Abstract 17440: Sonic Hedgehog Signaling Regulates Myogenic Stem Cells and Acts Upstream of Wnt Signaling During Limb Regeneration
Appendage regeneration in urodeles such as the newt occurs through formation and maintenance of multipotent progenitors called the blastema. The blastemal progenitors are regulated by the coordinated activity of transcriptional networks and signaling pathways. In the present study, we have investigated the role of sonic hedgehog (Shh) signaling in myogenic stem/progenitor cells during limb regeneration. We show that Shh signaling is essential for the limb regeneration and inhibition of Shh pathway leads to irreversible perturbation of regeneration.

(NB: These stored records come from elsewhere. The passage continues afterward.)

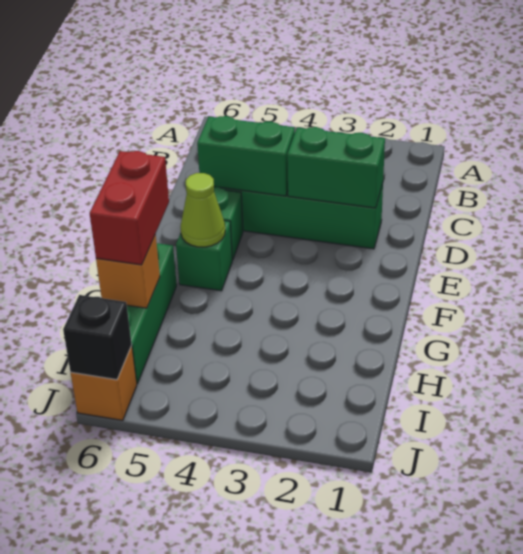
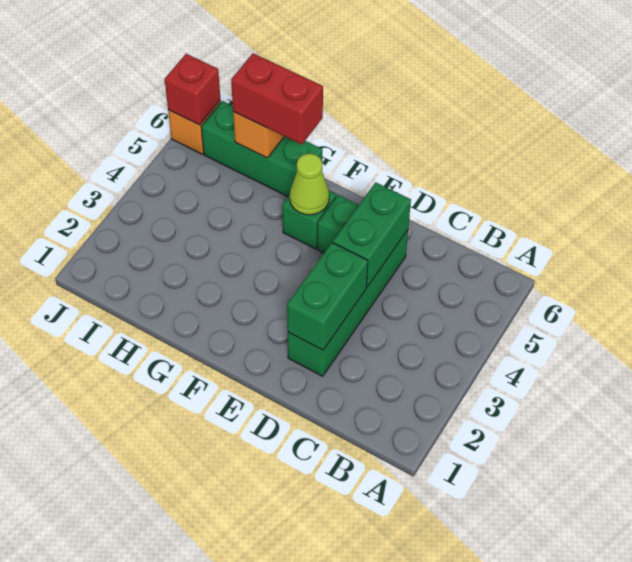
black brick J6 level 2 -> red brick J6 level 2

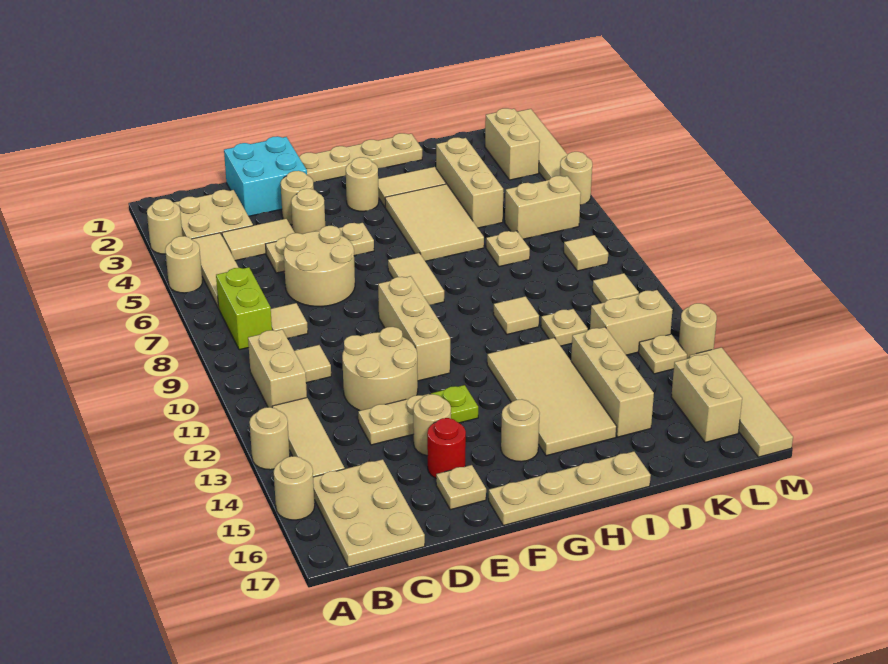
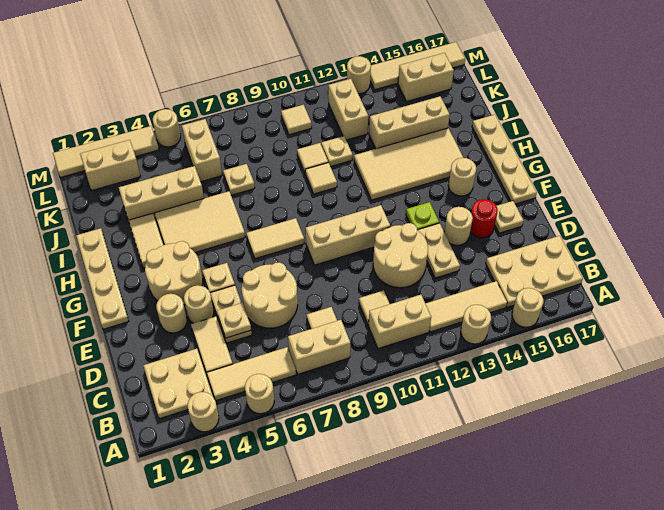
lime brick B7:B8 level 1 -> tan brick B7:B8 level 1
cyan brick D1:E2 level 1 -> none
tan round brick G3 level 1 -> tan round brick F3:G4 level 1
tan tile L8 level 1 -> tan tile J10 level 1
tan plate L13 level 1 -> tan plate D5 level 2

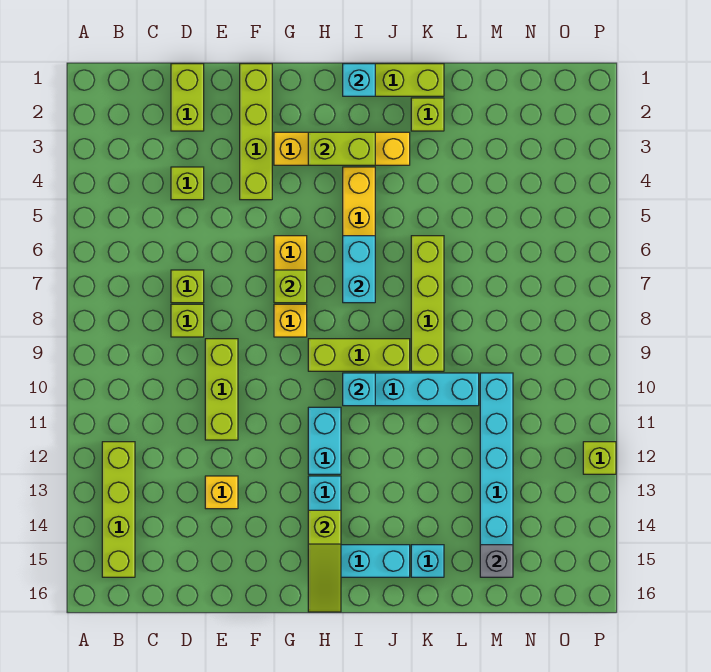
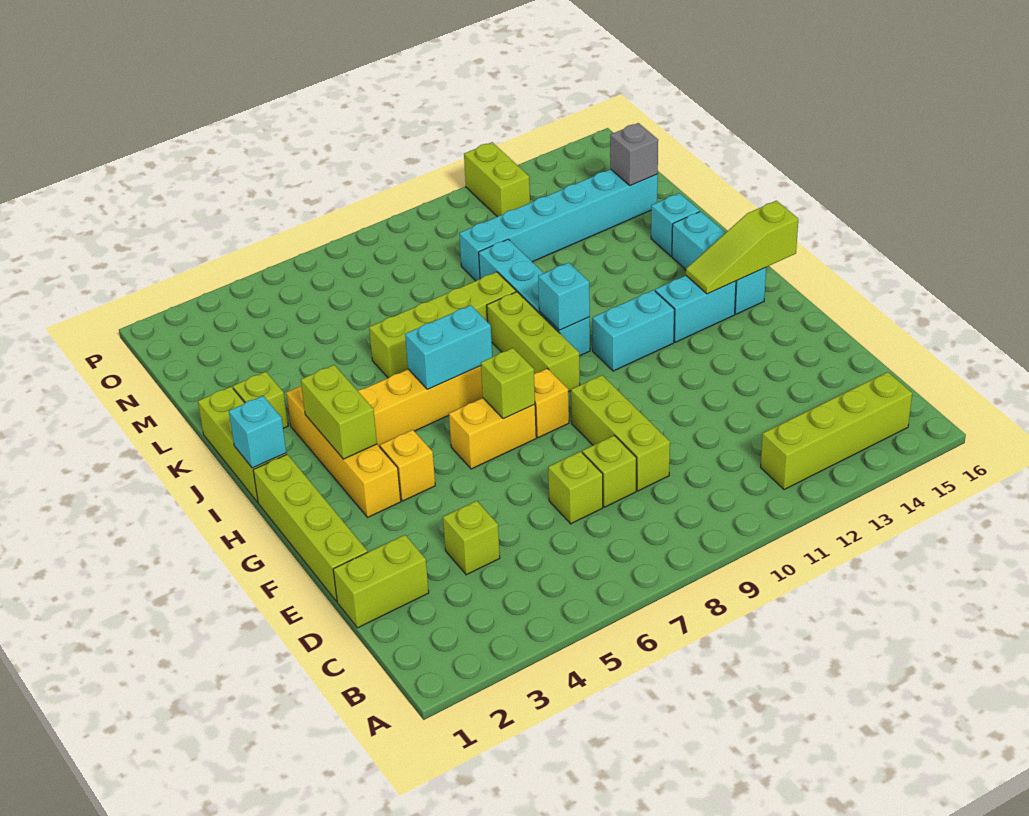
lime brick E9:E11 level 1 -> lime brick D9:F9 level 1
yellow brick E13 level 1 -> yellow brick G4 level 1
lime brick F1:F4 level 1 -> lime brick E1:H1 level 1
lime slope H14:H16 level 2 top 14 -> lime slope H14:H16 level 2 top 16
lime brick P12 level 1 -> lime brick O12:P12 level 1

Our histological analysis and reversibility experiments suggest that although inhibition of Shh pathway does not affect the dedifferentiation process, it is required for the initial stages of regeneration. Using BrdU incorporation and immunohistochemical analyses, we show that Shh signaling regulates the blastemal cell proliferation, as inhibition of Shh pathway results in a 4-fold reduced labeling of BrdU positive nuclei and results in G0/G1 cell cycle arrest. We further show that limb regeneration is achieved by activation of Pax7+ myogenic stem cells, and Shh signaling inhibition leads to reduced number of Pax7+ cells. Importantly, we find that Shh inhibition leads to retarded migration of myoblast cells and reduced proliferation of the activated myoblasts (MyoD+ cells). Further, we demonstrate using an inhibitor-activator strategy that activation of Wnt signaling could rescue the Shh inhibition. Analysis of cell cycle kinetics reveals that activation of the Wnt pathway in the Shh inhibition background results in increased G2/M populations, concomitant with a 23% increase in BrdU positive cells suggesting that the Wnt pathway is activated later than Shh signaling and modulates cell cycle regulatory networks. Collectively, our results demonstrate the hierarchical regulation of signaling pathways in the regulation of myogenic stem cell populations and limb regeneration.
- © 2011 by American Heart Association, Inc.